Due to golf coverage it looks like Big Brother will need to be padded at least 1/2 hour in some areas.


----------



## NorthAlabama (Apr 19, 2012)

rahnbo said:


> Due to golf coverage it looks like Big Brother will need to be padded at least 1/2 hour in some areas.


i'm going to re-post your alert in the east coast pad sticky so subscribers will get an instant alert. thank you for the heads up!


----------



## WhiskeyTango (Sep 20, 2006)

**** Cbs.


----------



## late for dinner (May 17, 2013)

WhiskeyTango said:


> **** Cbs.


why? It's not like this is new or anything.


----------



## WhiskeyTango (Sep 20, 2006)

late for dinner said:


> why? It's not like this is new or anything.


Did I say it was? No I didn't. Just because it happens a lot doesn't make it acceptable.


----------



## late for dinner (May 17, 2013)

*****ing about it gets old though.


----------



## That Don Guy (Mar 13, 2003)

WhiskeyTango said:


> Did I say it was? No I didn't. Just because it happens a lot doesn't make it acceptable.


Then suggest a viable alternative.

Note that CBS actually tried "It's only a minor golf tournament (and it was, as most of the top players were getting ready for the (British) Open Championship), so we'll cut away and just tell everyone who won at 7:30 Eastern" once, and got so many complaints that they quickly announced they would not cut away from a golf playoff again.
Switching it to CBS Sports Network is also not particularly viable, as not that many people have it.


----------



## AbMagFab (Feb 5, 2001)

That Don Guy said:


> Then suggest a viable alternative.
> 
> Note that CBS actually tried "It's only a minor golf tournament (and it was, as most of the top players were getting ready for the (British) Open Championship), so we'll cut away and just tell everyone who won at 7:30 Eastern" once, and got so many complaints that they quickly announced they would not cut away from a golf playoff again.
> Switching it to CBS Sports Network is also not particularly viable, as not that many people have it.


How about they just schedule things appropriately? Only CBS seems to be incapable of scheduling around sports events on a regular basis. Fox does fine almost all the time (except it long overtime situations).

For some reason CBS seems incapable of scheduling around sports. As those of us who watch Amazing Race have known for years...


----------



## late for dinner (May 17, 2013)

AbMagFab said:


> How about they just schedule things appropriately? Only CBS seems to be incapable of scheduling around sports events on a regular basis. Fox does fine almost all the time (except it long overtime situations).
> 
> For some reason CBS seems incapable of scheduling around sports. As those of us who watch Amazing Race have known for years...


It's hard to plan on a 5 hole 3 man golf playoff.
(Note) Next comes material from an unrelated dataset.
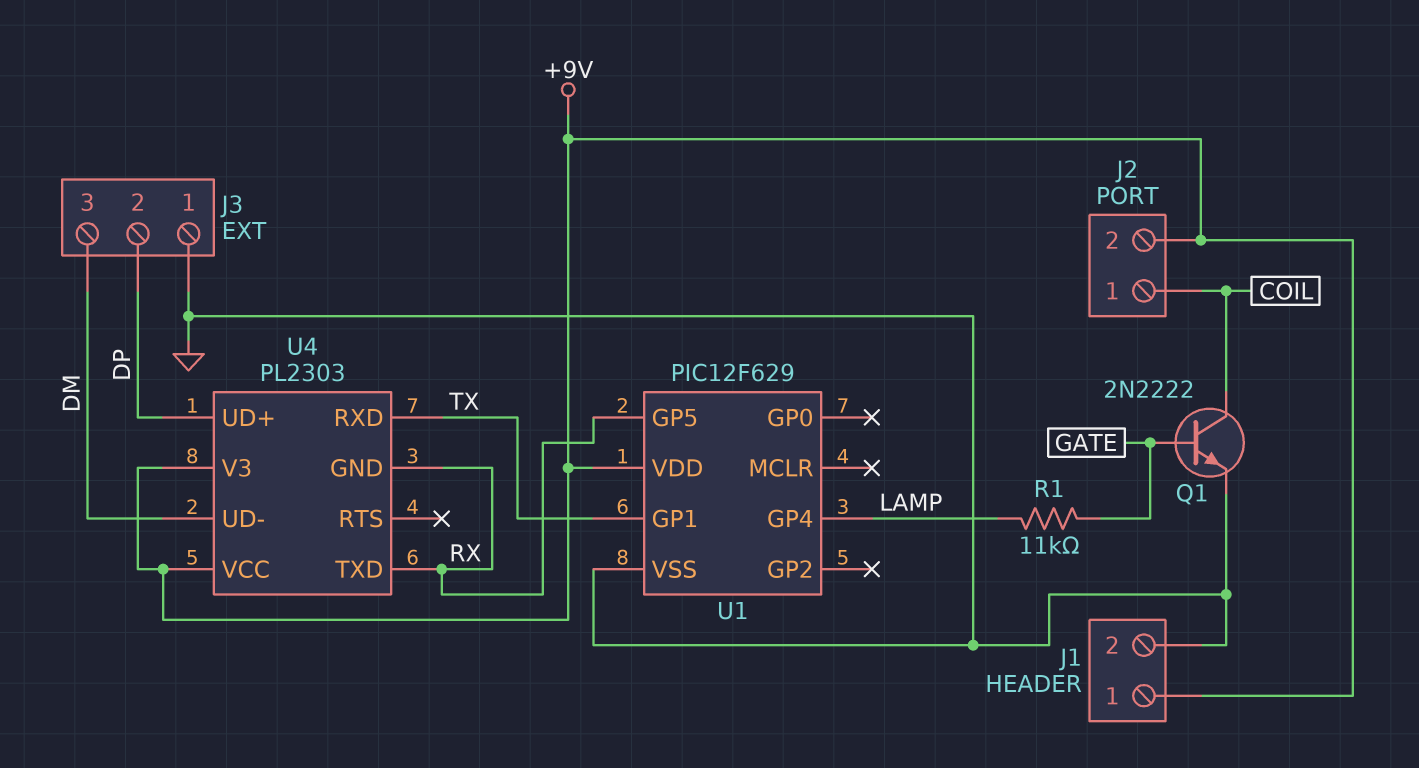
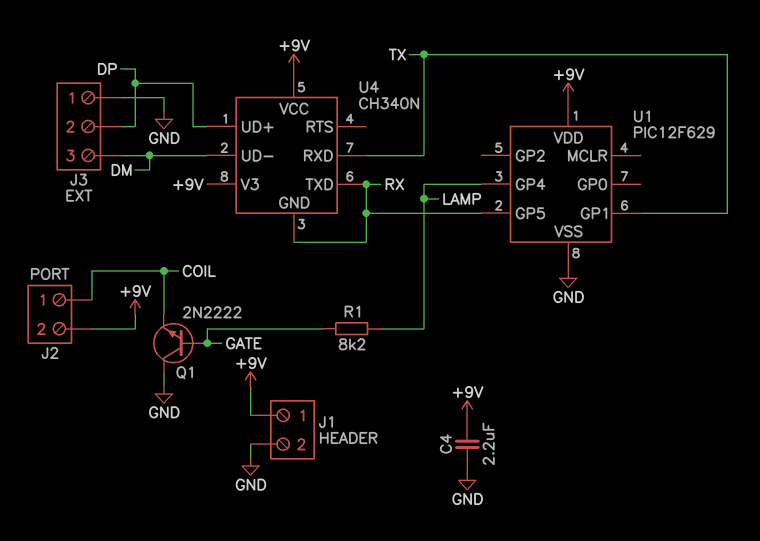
C4: none -> 2.2uF (+9V, GND)
Q1: NPN 2N2222 (B GATE, C COIL, E GND) -> NPN 2N2222 (B GATE, C GND, E COIL)
R1: 11k (GATE, LAMP) -> 8.2k (GATE, LAMP)
U4: PL2303 -> CH340N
It's much easier to pad your recording. Unless you believe in magic.


----------



## AbMagFab (Feb 5, 2001)

late for dinner said:


> It's hard to plan on a 5 hole 3 man golf playoff. It's much easier to pad your recording. Unless you believe in magic.


Perhaps it's hard for you and CBS, but the other major networks don't seem to have so many problems with scheduling around live sports events.

If CBS were on the ball overall, this might be okay, but they miss most of the time.


----------



## WhiskeyTango (Sep 20, 2006)

late for dinner said:


> *****ing about it gets old though.


So does having to babysit the tv schedule to watch for overages.



That Don Guy said:


> Then suggest a viable alternative.


Start the tee off time earlier in the day or bump Big Brother to Monday night if the golf runs late. It's summer time, Monday's lineup on CBS is just repeats anyway.



late for dinner said:


> It's hard to plan on a 5 hole 3 man golf playoff. It's much easier to pad your recording. Unless you believe in magic.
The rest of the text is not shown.